I believe that you can have male friends w/o benefits. You need them, there are questions that a woman cannot answer! Also, it's not always true that if a relationship starts, it will not last. The love of my life and I were friends for at least 4yrs. before we truly dated. He was my "best fiend," we could talk about anything! It turned into one of those Maury Povich secret crush things.


----------



## Jennifer (Oct 22, 2006)

i agree with annalee and speerr!

i've always had more guy friends than girl friends. girls talk too much


----------



## AngelaGM (Oct 22, 2006)

It is possible to have friends of the opposite sex with no sexual tension whatsoever...


----------



## Aquilah (Oct 22, 2006)

Yep! You can! Most of my closest friends have always been males (I've always been around a lot of backstabbing b!tches).

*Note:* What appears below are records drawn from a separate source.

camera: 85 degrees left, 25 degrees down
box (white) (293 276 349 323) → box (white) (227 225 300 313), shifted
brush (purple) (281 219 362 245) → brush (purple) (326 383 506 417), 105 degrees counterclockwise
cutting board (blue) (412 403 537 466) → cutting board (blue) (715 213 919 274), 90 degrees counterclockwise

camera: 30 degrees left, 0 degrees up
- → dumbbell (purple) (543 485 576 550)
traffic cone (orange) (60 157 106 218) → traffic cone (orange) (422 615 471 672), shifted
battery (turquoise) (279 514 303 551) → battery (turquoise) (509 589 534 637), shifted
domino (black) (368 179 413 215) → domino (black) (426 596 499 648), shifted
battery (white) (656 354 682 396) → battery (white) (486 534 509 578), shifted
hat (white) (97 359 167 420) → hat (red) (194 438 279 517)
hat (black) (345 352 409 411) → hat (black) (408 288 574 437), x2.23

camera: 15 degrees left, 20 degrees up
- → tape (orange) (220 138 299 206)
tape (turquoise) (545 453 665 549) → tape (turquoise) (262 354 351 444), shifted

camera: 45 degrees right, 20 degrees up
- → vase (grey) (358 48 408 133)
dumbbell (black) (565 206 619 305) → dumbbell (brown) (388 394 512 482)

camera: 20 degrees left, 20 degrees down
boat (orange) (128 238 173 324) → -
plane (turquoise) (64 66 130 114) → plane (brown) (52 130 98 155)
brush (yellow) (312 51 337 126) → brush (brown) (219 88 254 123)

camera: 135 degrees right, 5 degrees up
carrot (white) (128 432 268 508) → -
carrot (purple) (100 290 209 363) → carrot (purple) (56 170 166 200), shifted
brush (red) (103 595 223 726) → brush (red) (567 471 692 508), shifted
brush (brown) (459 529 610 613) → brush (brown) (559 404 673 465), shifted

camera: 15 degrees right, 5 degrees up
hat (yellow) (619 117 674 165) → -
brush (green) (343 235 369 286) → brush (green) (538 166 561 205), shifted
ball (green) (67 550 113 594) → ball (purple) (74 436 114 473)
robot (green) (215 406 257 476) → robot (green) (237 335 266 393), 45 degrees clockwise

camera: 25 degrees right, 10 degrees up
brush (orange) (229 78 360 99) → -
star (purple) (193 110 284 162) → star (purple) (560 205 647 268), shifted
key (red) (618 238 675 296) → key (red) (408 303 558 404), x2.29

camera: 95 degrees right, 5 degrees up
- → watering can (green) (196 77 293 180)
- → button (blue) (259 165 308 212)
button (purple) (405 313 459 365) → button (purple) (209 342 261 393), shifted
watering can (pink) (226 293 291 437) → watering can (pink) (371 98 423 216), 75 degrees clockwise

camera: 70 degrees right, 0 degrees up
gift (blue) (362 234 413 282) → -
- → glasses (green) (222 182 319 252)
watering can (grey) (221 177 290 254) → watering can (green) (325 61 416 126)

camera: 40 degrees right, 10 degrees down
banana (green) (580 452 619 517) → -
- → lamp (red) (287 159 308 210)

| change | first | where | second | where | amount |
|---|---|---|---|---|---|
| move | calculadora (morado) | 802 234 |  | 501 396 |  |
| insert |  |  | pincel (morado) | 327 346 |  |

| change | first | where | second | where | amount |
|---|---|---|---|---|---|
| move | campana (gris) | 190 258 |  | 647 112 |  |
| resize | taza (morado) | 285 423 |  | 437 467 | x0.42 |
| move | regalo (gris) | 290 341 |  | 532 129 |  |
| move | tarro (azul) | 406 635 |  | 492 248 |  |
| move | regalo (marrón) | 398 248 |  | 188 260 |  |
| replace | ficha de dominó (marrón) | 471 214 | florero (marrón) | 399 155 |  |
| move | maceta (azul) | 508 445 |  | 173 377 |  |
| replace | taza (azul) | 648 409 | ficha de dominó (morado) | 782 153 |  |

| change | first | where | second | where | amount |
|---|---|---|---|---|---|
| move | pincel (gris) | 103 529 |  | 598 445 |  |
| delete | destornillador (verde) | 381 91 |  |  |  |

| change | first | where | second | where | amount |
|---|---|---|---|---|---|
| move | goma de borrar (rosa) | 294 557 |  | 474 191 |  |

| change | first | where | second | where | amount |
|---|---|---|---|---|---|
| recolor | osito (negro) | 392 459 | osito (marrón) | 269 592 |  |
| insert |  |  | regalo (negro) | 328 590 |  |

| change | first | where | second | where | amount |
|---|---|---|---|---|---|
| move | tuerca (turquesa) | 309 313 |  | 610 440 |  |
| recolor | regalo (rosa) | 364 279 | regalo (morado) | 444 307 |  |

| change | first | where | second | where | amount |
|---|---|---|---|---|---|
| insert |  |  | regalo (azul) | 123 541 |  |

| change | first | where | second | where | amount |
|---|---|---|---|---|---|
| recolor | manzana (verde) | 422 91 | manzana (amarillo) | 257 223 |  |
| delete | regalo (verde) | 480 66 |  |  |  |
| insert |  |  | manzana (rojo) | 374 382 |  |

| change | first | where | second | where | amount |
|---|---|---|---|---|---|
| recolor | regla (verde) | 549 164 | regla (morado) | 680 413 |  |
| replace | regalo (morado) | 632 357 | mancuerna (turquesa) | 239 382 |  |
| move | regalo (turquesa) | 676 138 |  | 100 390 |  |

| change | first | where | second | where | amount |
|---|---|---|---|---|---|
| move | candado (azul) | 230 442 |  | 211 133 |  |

Sexual relations never came from any of those relationships either. I would think though, that if you're already great friends, setting ground rules SHOULD it go in a new direction would be good. It would definitely suck to lose a great friend because romance came of it and went bad. Best of luck Jeana!


----------



## Saja (Oct 22, 2006)

I have two bestfriends. ONes a guy, ones a girl. My guy bestfriend and I are like brother and sister.....no way could I want a relationship.....NEVER. So yeah, I think it can work.


----------



## Princess6828 (Oct 22, 2006)

Well, I see things from a different way, and I hope no one winds up thinking I'm a b*tch. When I met Nick he had just gotten out of rehab, and hardly had any friends. Eventually some of his guy friends started coming around, but no girls. He never talked to any. I had some guy friends - who ironically I had already had "relations" with, so Nick was never too thrilled about that. Once we started dating, I would still sometimes talk to my guy friends, but Nick didn't really want me hanging out with them, and I could understand why. So I stopped. Eventually I just drifted away and stopped talking to them altogether. Wasn't a huge loss. So Nick's had various jobs where he's become what he thought was "friends" with all these girls. Well, just being around them I could tell these girls always wanted more. NIck was blind and would deny it - until several incidences occured where all of a sudden he realized these girls were looking for more. I'm a very jealous person. I don't like other girls for the most part (except all you ladies and my closest friends) because I just have a general distrust for them. I know how coniving girls can be cause I've done things like that. So I'm going to conclude my long-winded story by saying: I think if a guy or girl comes INTO a relationship with a friend of the opposite sex that's fine...but meeting a new person of the opposite sex several years down the road and becoming more than just co-workers/acquaintances is another issue. That's just my opinion. No one has to agree with me. I know part of it stems from my major insecurities cause I've hurt people in the past, I've been hurt big-time, and there's even been problems with Nick and these other girls (just them coming after him big-time)...I just feel like I'm never good enough/pretty enough/thin enough, etc. and if Nick meets someone new he's going to go for it. Wow...sorry this is so long.


----------



## Little_Lisa (Oct 22, 2006)

I think it's possible but sometimes it can easily turn into more.....I speak from personal experiences.


----------



## janetsbreeze (Oct 22, 2006)

i also think it's possible, but i come from the perspective of having no sexual tension with them what so ever!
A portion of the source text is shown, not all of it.